Legolas miró a los hobbits y sonrió. Esos dos animaban a la comunidad desde que habían salido de Rivendel. No dejaban de decir bromas y se las habían arreglado para animar hasta al malhumorado Aragorn. Ni siquiera se detenían a pesar de que les costaba bastante seguir el ritmo.

Al anochecer, la compañía se detuvo para montar el campamento. Aragorn y Boromir habían encendido una hoguera para evitar el frío nocturno. Los hobbits ya se habían acostado en sus mantas, somnolientos, y Gandalf estaba sentado en una roca cercana, fumando su pipa, pensativo.

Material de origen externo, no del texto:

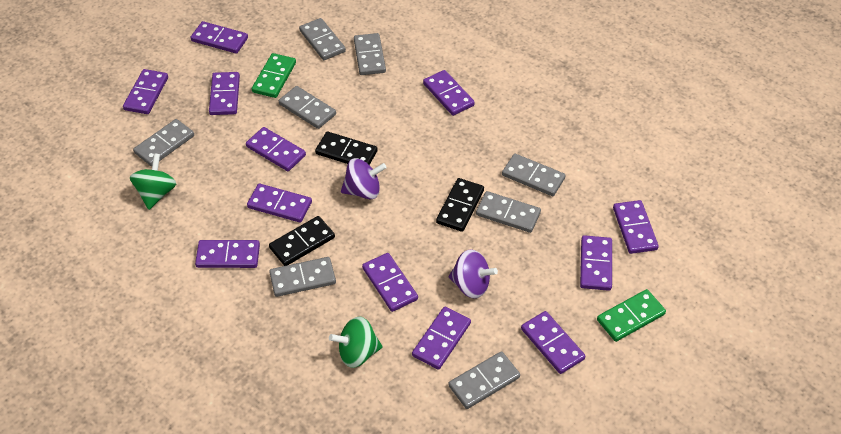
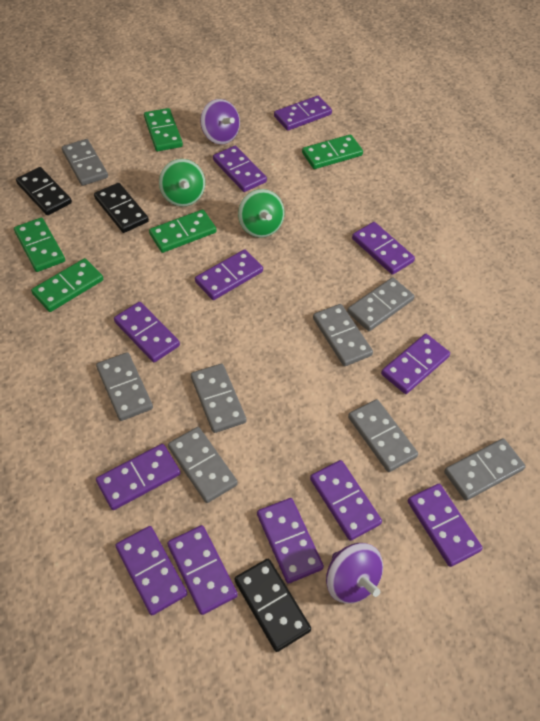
green domino: 2 -> 5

Legolas tenía la primera guardia con Gimli, para alivio del enano.

"¡No soporto a Boromir! –le había dicho al elfo cuando habían decidido los turnos-. ¡Me alegro de que no sea él mi compañero!"

Boromir llevaba todo el viaje mirando fijamente al enano y Gimli había hecho lo mismo con él como represalia. Legolas temía lo que podría pasar si se quedaban solos. Probablemente se molerán a golpes, pensó.

Y entonces el príncipe miró a Aragorn. El montaraz desenfundó la espada, la que una vez fue Anduril y había cortado el dedo de Sauron. La hoja brillaba bajo la luz de la luna mientras el hombre la afilaba. Aragorn no podía dejar de mirarla desde que la volvieron a forjar los expertos herreros de Rivendel. Tener la espada en la comunidad también era un símbolo, pues ya había vencido a Sauron una vez y volvería a hacerlo.